B. Somut Olayda Ön Soruna İlişkin Değerlendirme
Özel Dairece, mahkûmiyet hükümlerinin bozulmasından sonra Yerel Mahkemenin Yargıtay bozma ilamında yer alan hususları daha önceki kararda yer almayan gerekçelerle ayrıntılı bir biçimde tartışıp bozma sonrasında mağdurenin sanığı duruşmada teşhis etmesi şeklindeki yeni delile dayanarak ve sanık hakkında basit cinsel saldırı suçundan daha önceki hükümde yer almayan TCK'nın 102/3-a maddesini de uygulamak suretiyle hüküm fıkrasını da değiştirerek yeni ve değişik gerekçeyle hükümler kurması direnme kararı niteliğinde değildir.
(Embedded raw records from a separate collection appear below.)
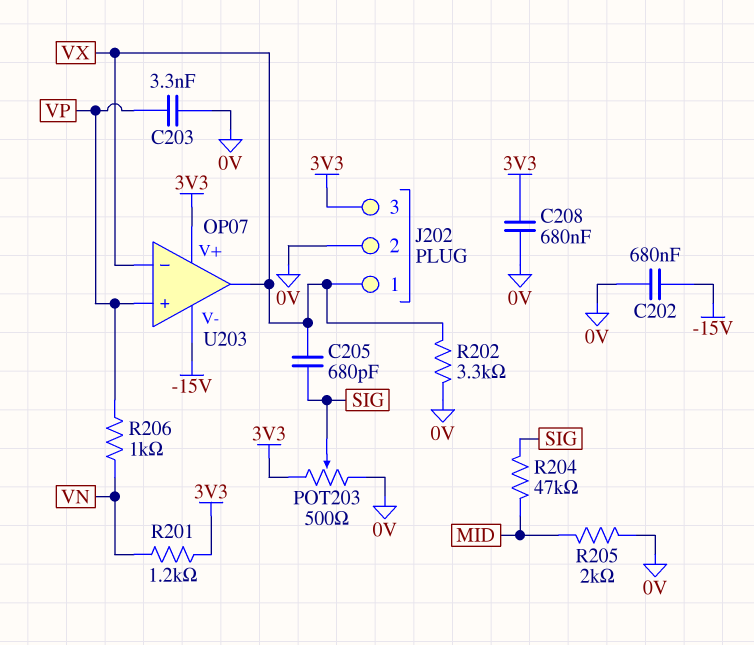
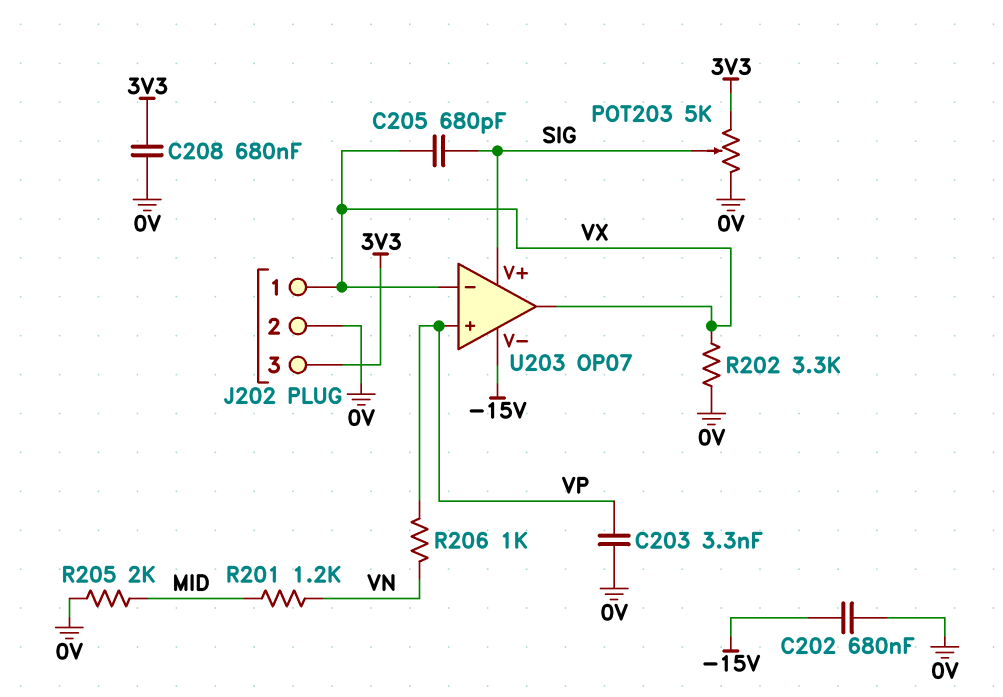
POT203: 500 (0V, 3V3, wiper SIG) -> 5k (0V, 3V3, wiper SIG)
R201: 1.2k (3V3, VN) -> 1.2k (MID, VN)
R204: 47k (MID, SIG) -> none
U203 pin V+: 3V3 -> SIG

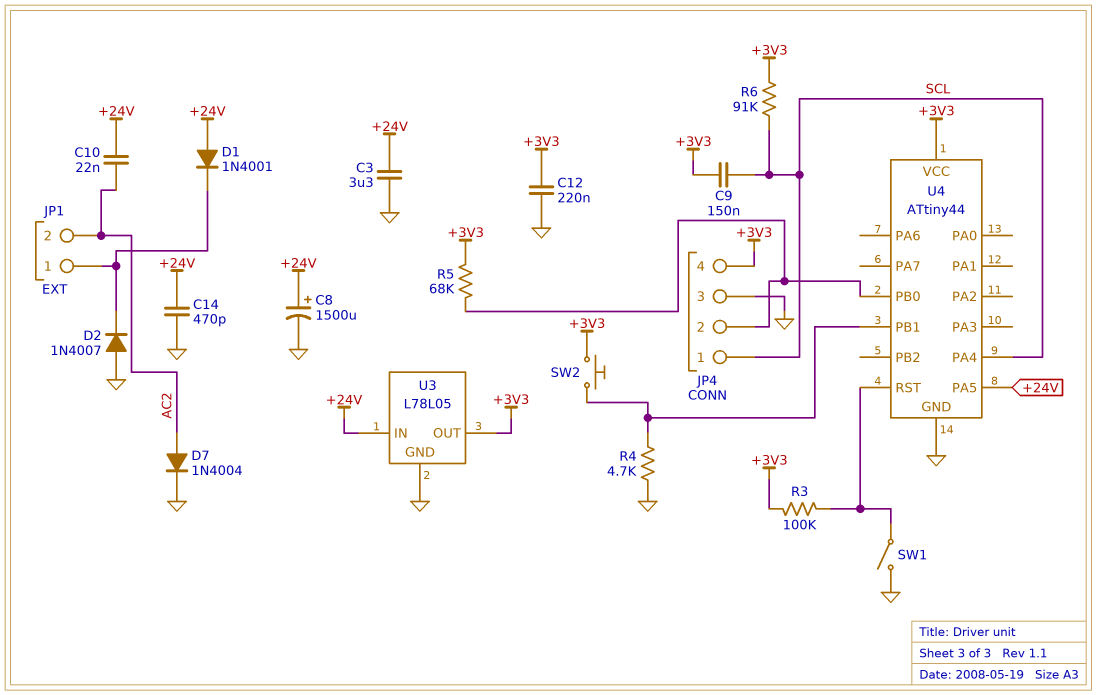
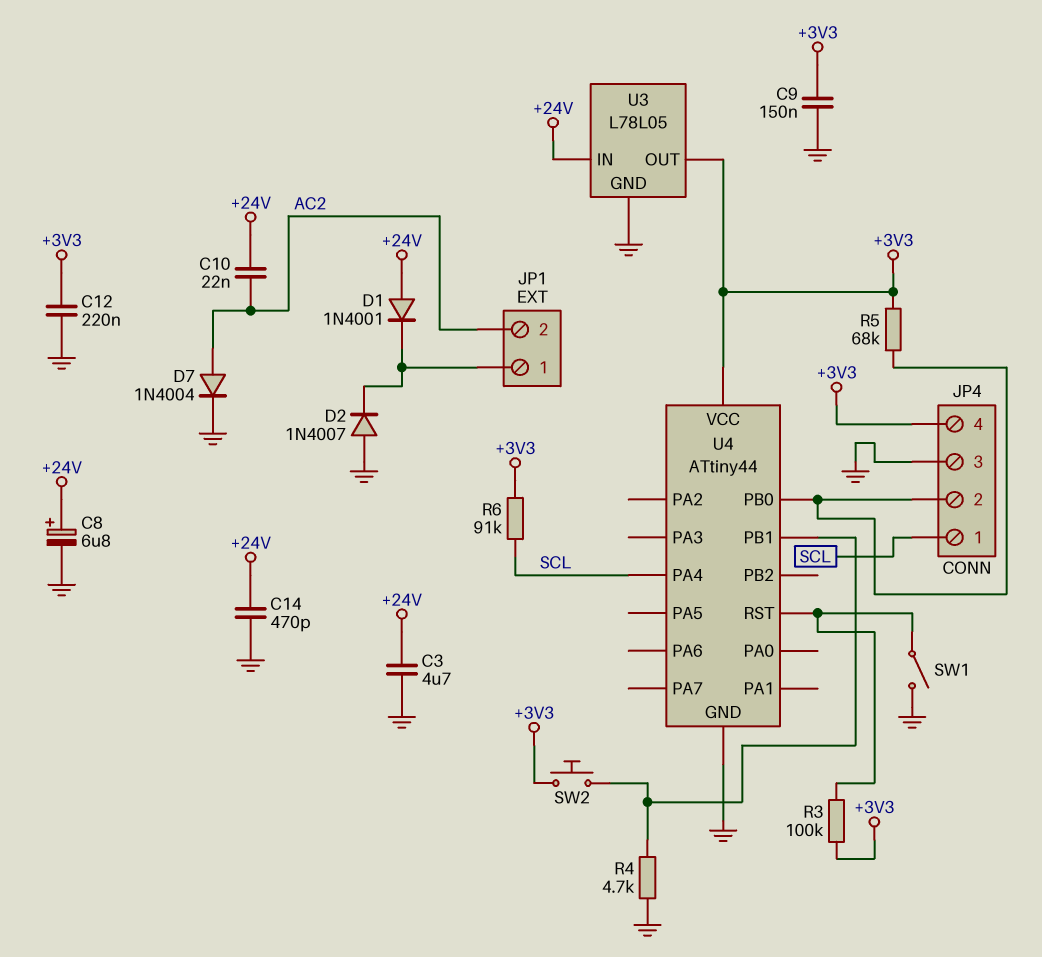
C3: 3.3uF (+24V, GND) -> 4.7uF (+24V, GND)
C8: 1500uF (plus +24V, minus GND) -> 6.8uF (plus +24V, minus GND)
C9: 150nF (+3V3, SCL) -> 150nF (+3V3, GND)
U4 pin PA5: +24V -> none

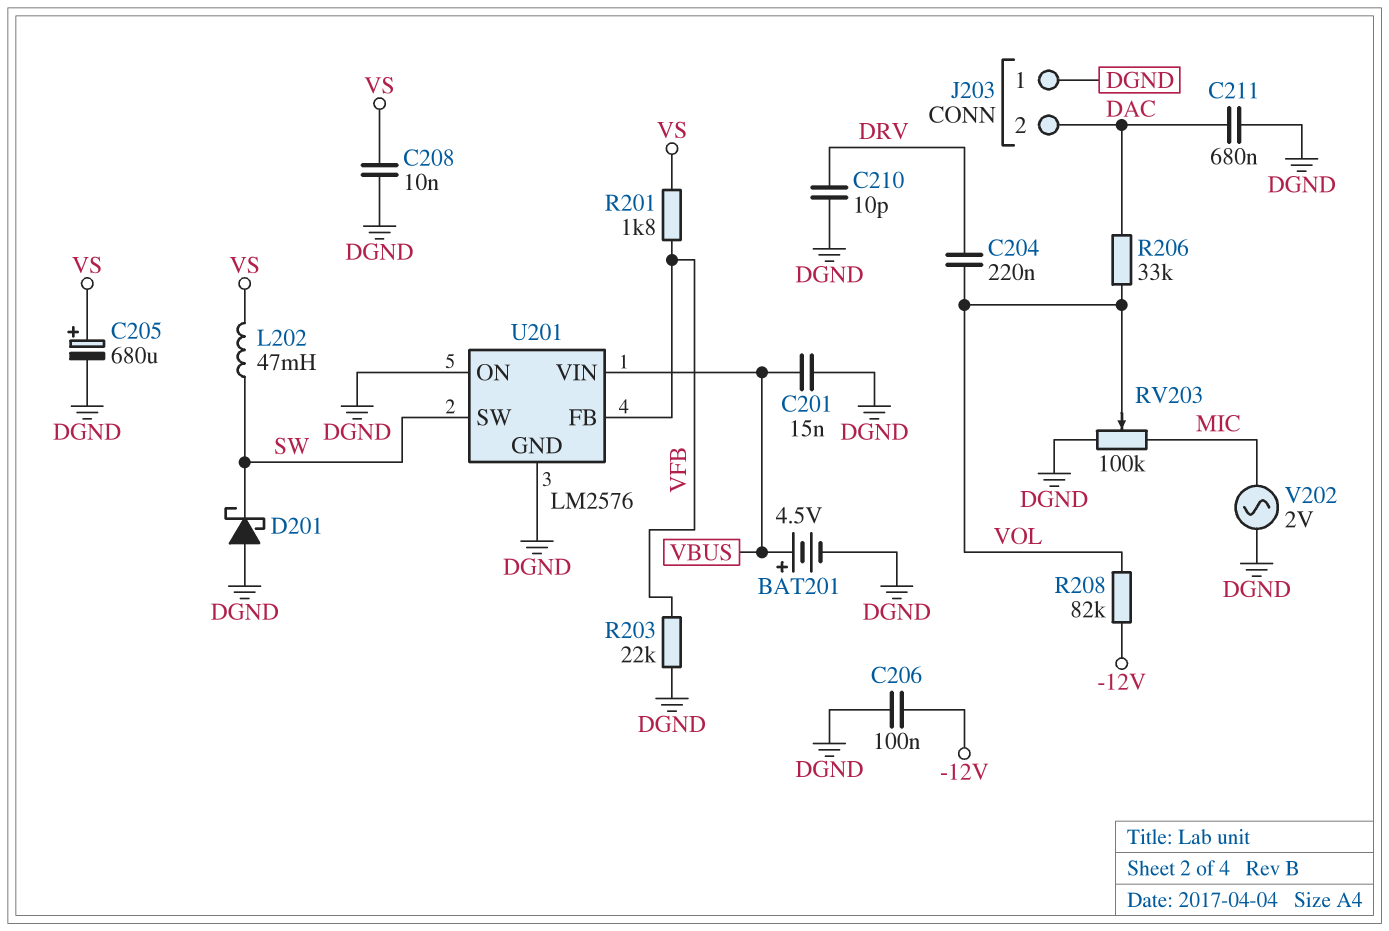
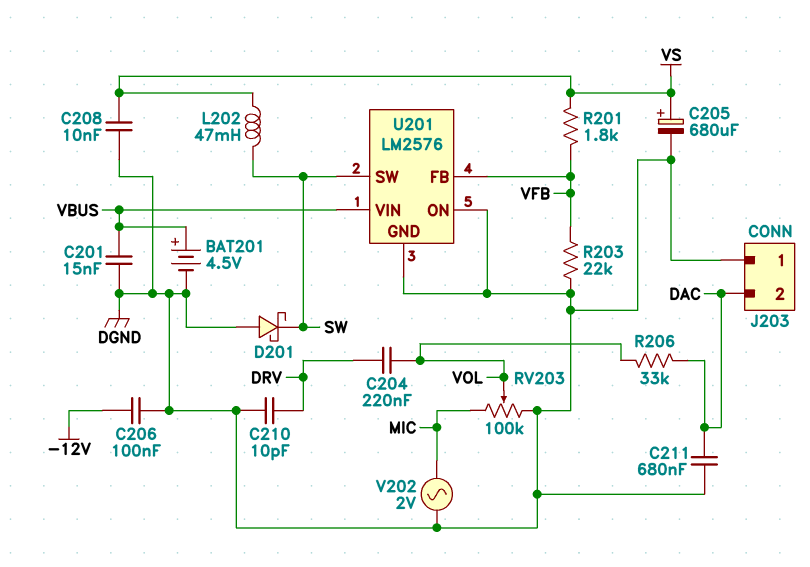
R208: 82k (-12V, VOL) -> none

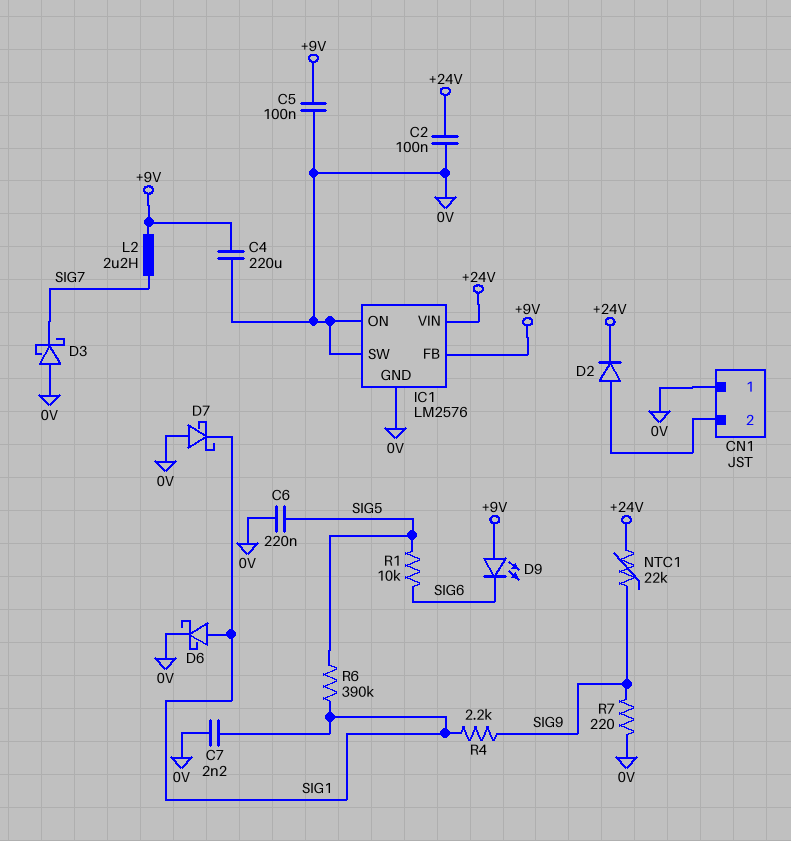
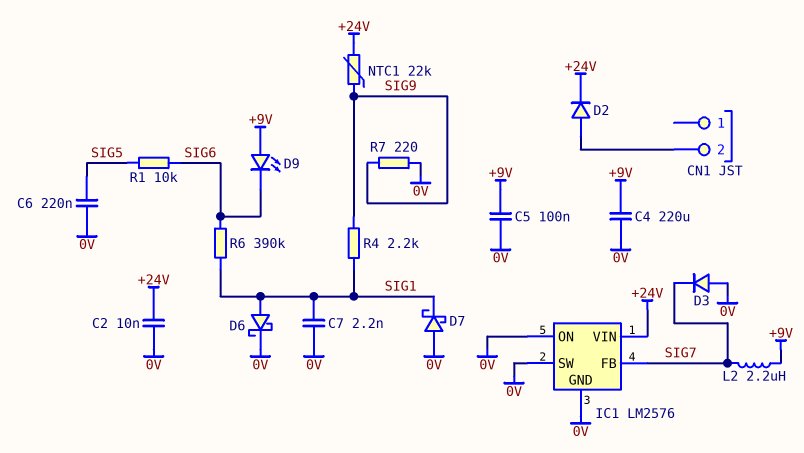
C2: 100nF (+24V, 0V) -> 10nF (+24V, 0V)
CN1 pin 1: 0V -> none
D3: schottky (A 0V, K SIG7) -> diode (A 0V, K SIG7)
IC1 pin FB: +9V -> SIG7
R6: 390k (SIG1, SIG5) -> 390k (SIG1, SIG6)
Bu yeni hükümlerin doğrudan Ceza Genel Kurulunca ele alınması mümkün olmadığından, dosyanın temyiz incelemesi için Özel Daireye gönderilmesine karar verilmelidir.
Ulaşılan bu sonuca göre esas uyuşmazlık konuları değerlendirilmemiştir.
V. KARAR
Açıklanan nedenlerle;
İstanbul 51. Asliye Ceza Mahkemesinin 30.11.2021 tarihli ve 494-555 sayılı kararı yeni hüküm niteliğinde olduğundan, dosyanın temyiz incelemesi için Yargıtay 9. Ceza Dairesine gönderilmek üzere Yargıtay Cumhuriyet Başsavcılığına TEVDİİNE, 21.02.2024 tarihinde yapılan müzakerede oy birliğiyle karar verildi.